経済成長の実利を取るか国を思うか。
投資家の持つリスクマネーは運用成果を求めて世界を駆け巡っている。
気軽に海外株への投資ができる時代となり、日本の投資家も米国株を中心にした運用が活発になってきた。それは世界最大の時価総額を誇る米国市場に投資先を持つべき必然性や経済成長への期待、堅調な株価上昇トレンドが続いてきた点にある。
それが日本株が相対的に駄目になり米国株が日本株をアウトパフォームしてきた背景になってきた。
つまり実利を求めて日本の投資家は株価上昇の続く米国株に何らかの格好で投資してきた。それは野村証券が奨める米国株ファンドの形だったりしますが富裕層の個人マネーは過去吸い上げられてきた。
それがここに来て米国株式市場の過熱感や直近では物価の高騰への対応による金利上昇で情勢が変化。
為替は1ドル=130円台までの円安となり、円高に慣れてきた日本に再び円安によるビジネスマインドが戻ってきた。
冷静に眺めると日本株もかなり割安な水準になっていることに気がついた投資家も多いだろう。PERが10倍以下、下手すれば5倍以下となっている銘柄が増えてきた。PBRも1倍以下どころか0.5倍以下に甘んじている銘柄も数多く見られ、配当利回りも5%以上で推移している銘柄も出てきた。
そうした評価は海外投資家からもなされ、世界分散投資を実行する上で日本株も必ずアイテムに加わることになる。モノづくりに企業価値を見出せる日本企業の底力は海外投資家の方がより理解しているのかも知れません。
国家としての成長性は30年もの間GDPが増えず、これと同様に株式市場における時価総額も700兆円とバブル時代と比べさほど大きくは変わっていない。
それでも株式時価総額はGDPに比べると少しずつ増加しつつある。
米国の時価総額はNYSEとNASDAQの2つを合わせると4月末で約44兆6300億ドル、で日本円(1ドル=130円)に換算して5800兆円にも達している。米国だけで世界全体の42%で700兆円余りの東証の時価総額シェア5%と比べてダントツな状況。かつての日本株の勢いはなく、世界と比べローカルな位置づけとなってしまった。

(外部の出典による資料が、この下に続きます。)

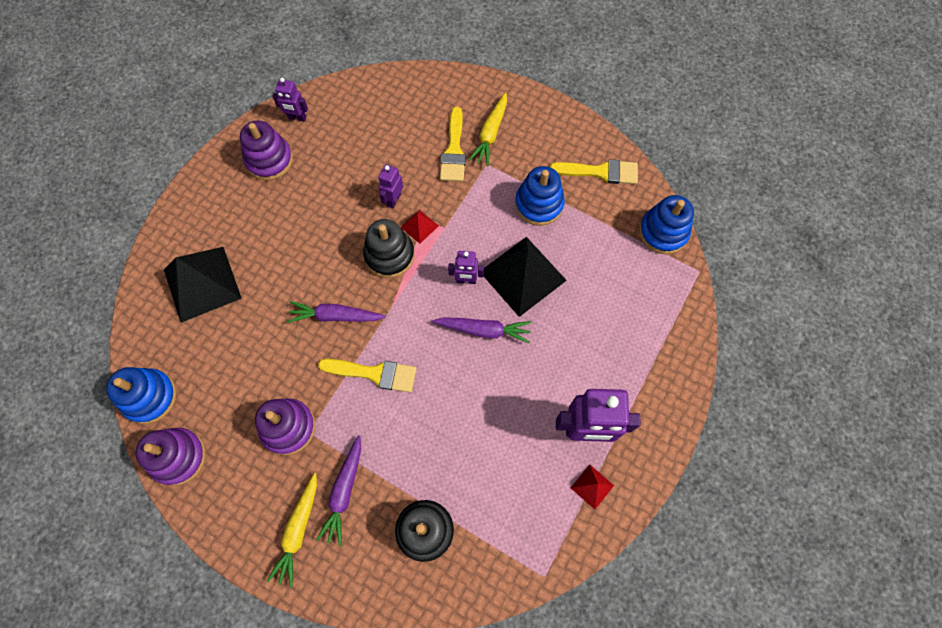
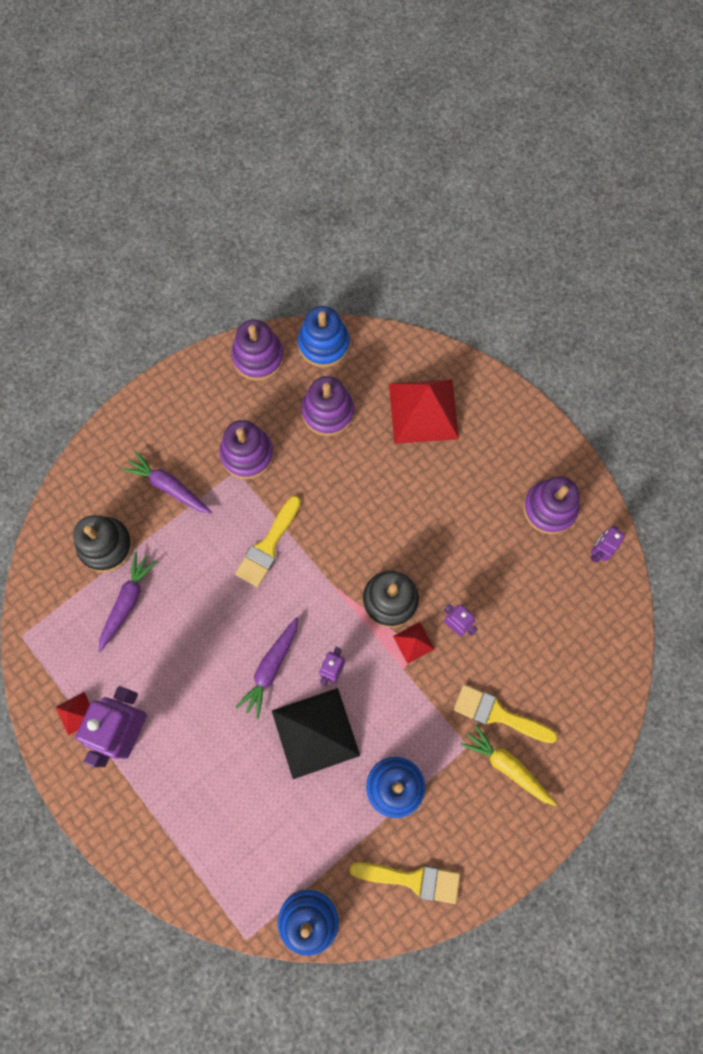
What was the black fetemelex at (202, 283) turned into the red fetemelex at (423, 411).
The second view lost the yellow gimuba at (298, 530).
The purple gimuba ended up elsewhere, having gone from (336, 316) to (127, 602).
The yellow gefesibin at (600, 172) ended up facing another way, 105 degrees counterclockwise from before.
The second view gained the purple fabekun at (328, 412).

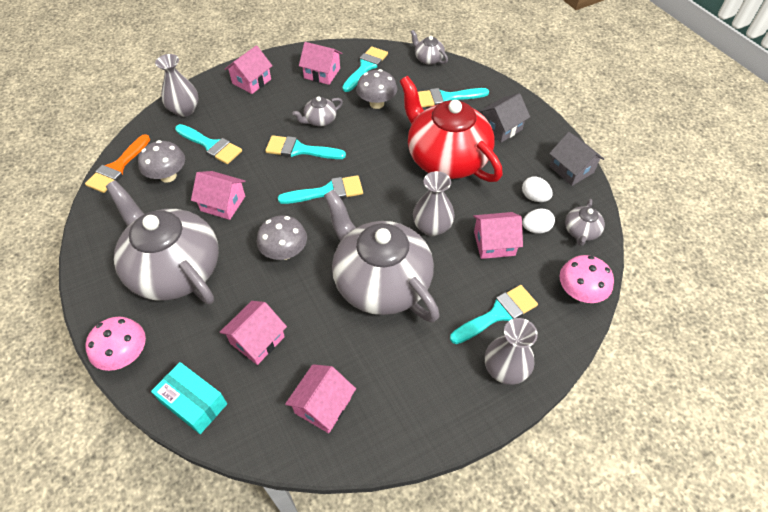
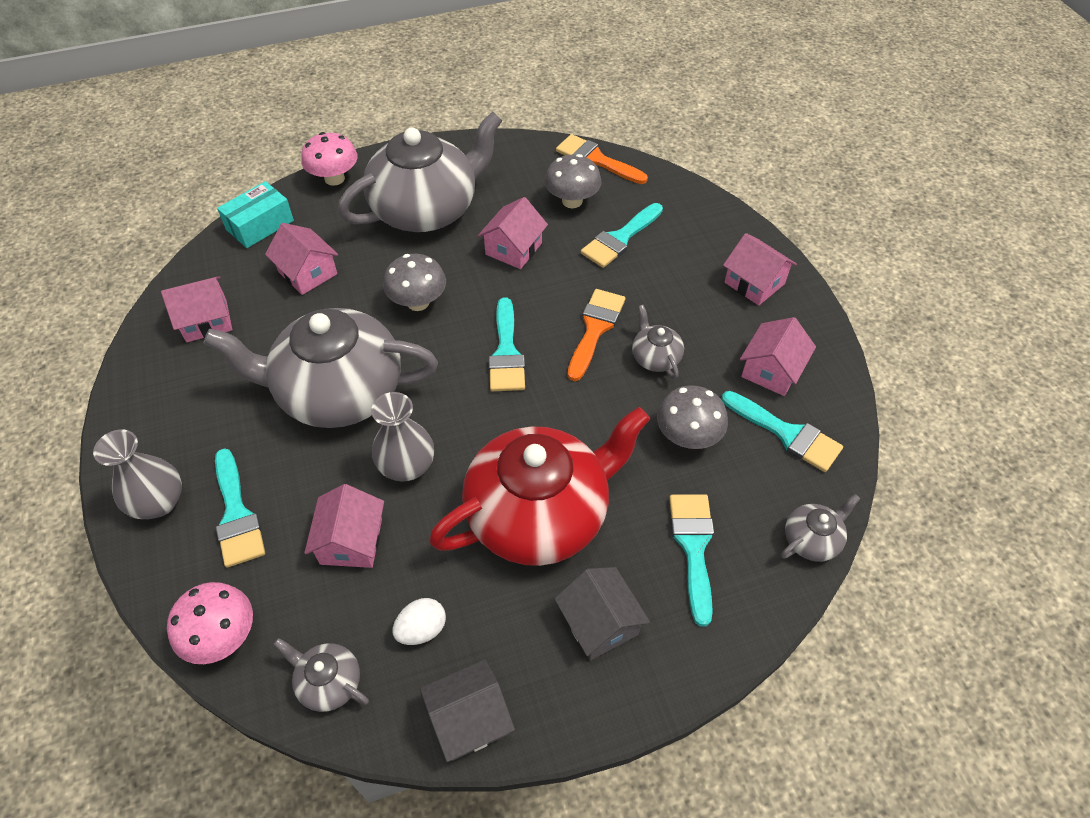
The second view lost the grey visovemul at (184, 110).
What was the turquoise gefesibin at (299, 150) turned into the orange gefesibin at (595, 329).
The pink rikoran at (323, 405) ended up facing another way, 60 degrees counterclockwise from before.
The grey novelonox at (380, 282) ended up facing another way, 150 degrees counterclockwise from before.
The second view lost the white dofifuk at (536, 229).

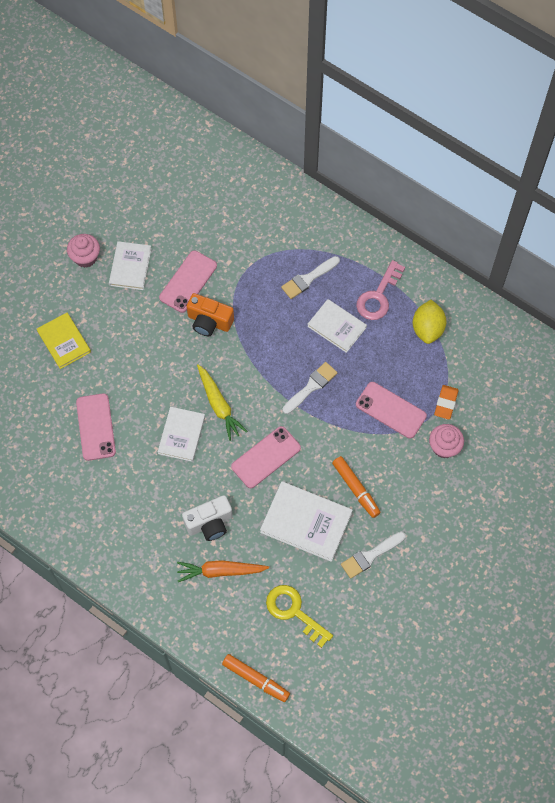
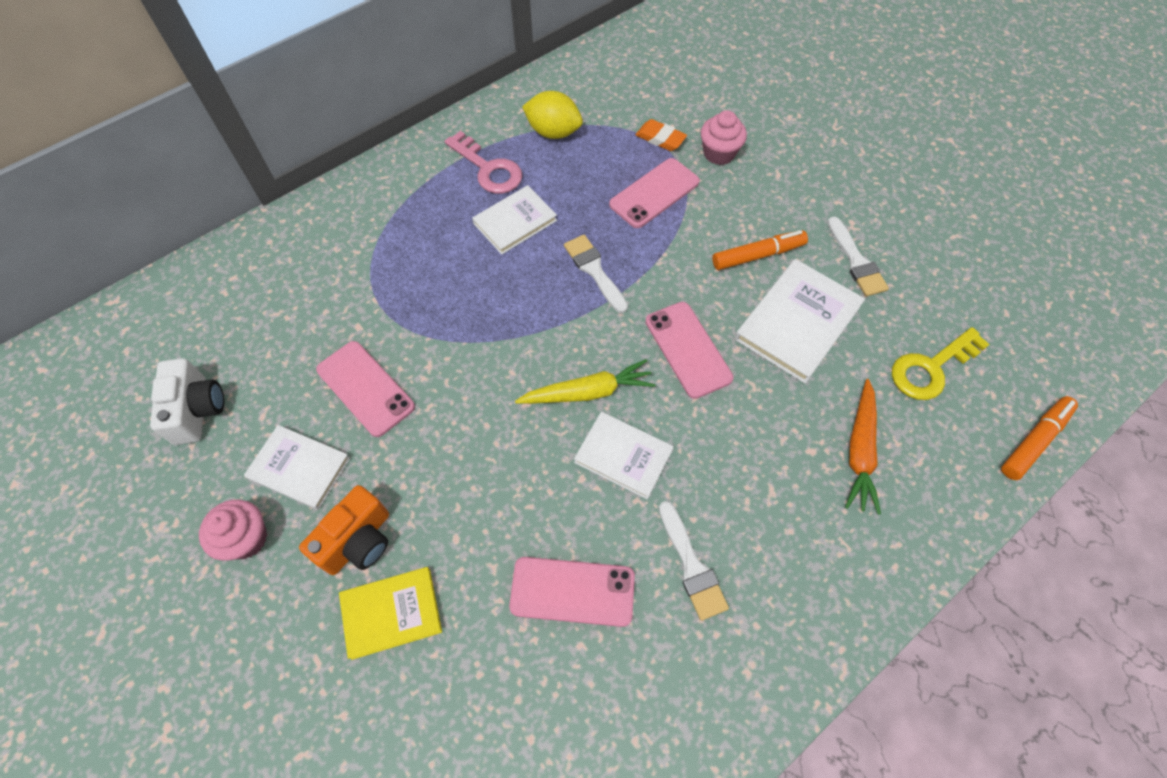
The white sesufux ended up elsewhere, having gone from (209, 523) to (197, 410).
The orange sesufux ended up elsewhere, having gone from (209, 321) to (358, 541).
The white gefesibin ended up elsewhere, having gone from (308, 279) to (691, 565).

だからと言って日本人が日本企業を見捨てる必要はなく国を思えば投資の矛先を米国に向けず日本に回帰することも必要となる。
問題は日本国の成長を支える企業がどのように見出せるのかになる。
時価総額競争は日本ではトップのトヨタ(時価総額34兆円)と米国のEVメーカー、テスラ(時価総額120兆円)に象徴され、米国のGAFAM(Google、アマゾン、Facebook(メタ)、アップル、Microsoft)の時価総額が東証プライム市場全体の時価総額700兆円を上回る規模になり、ますますビジネスの発展を遂げようとする中で、日本ではトヨタ以上の有力企業が出てこないのが現状である。
投資会社としてのソフトバンクGはかつて10兆円以上の評価がなされたこともあるが、アリババ問題などで紆余曲折があって、なかなか評価が定まらず、かつての1990年代半ばに上場してきたファーストリテイリングとともに日本市場ではリード役にはなっているが、GAFAMやテスラ並みの時価総額を持つ企業はなかなか出てこない。

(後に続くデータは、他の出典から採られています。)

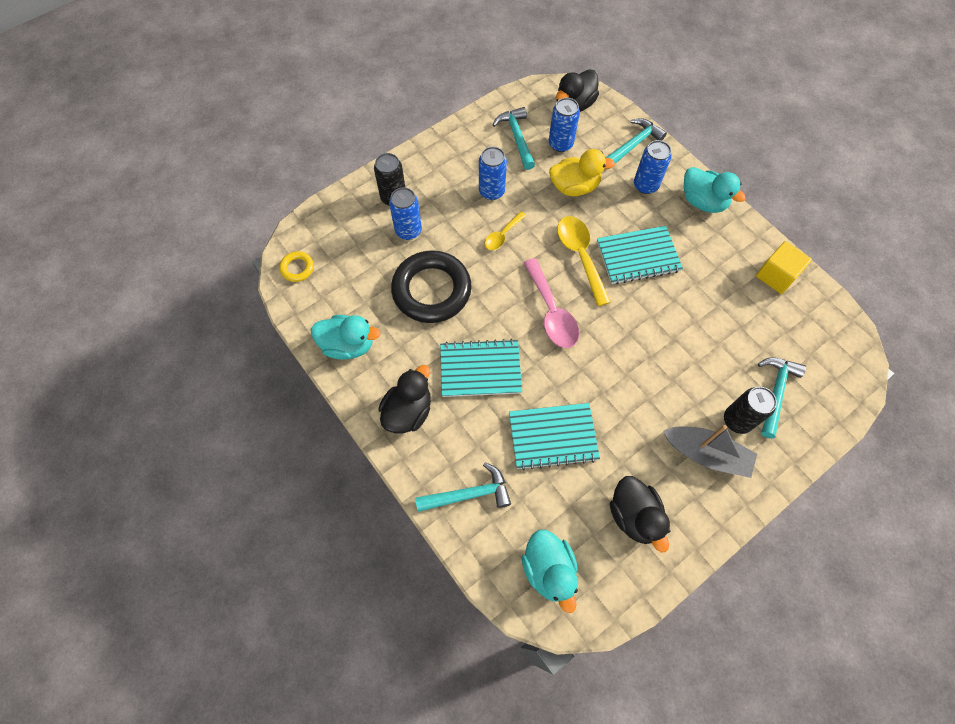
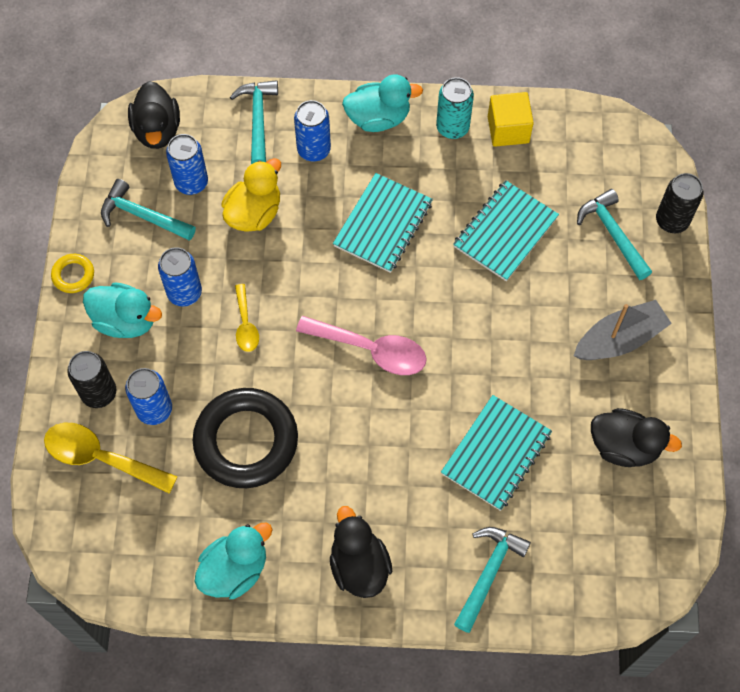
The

ただ、予備軍となる企業は潜在的には存在していると推察される。
創業後の社歴が100年を超える海運株のこのところの活躍は注目に値するほか、日本企業の中で世界的な活動を見せてきた総合商社や電機、機械、化学などのテクノロジー系の企業には多くのリード役が存在する。
また、IPO市場においてはベンチャースピリットにあふれた若手経営者の登場に期待したい。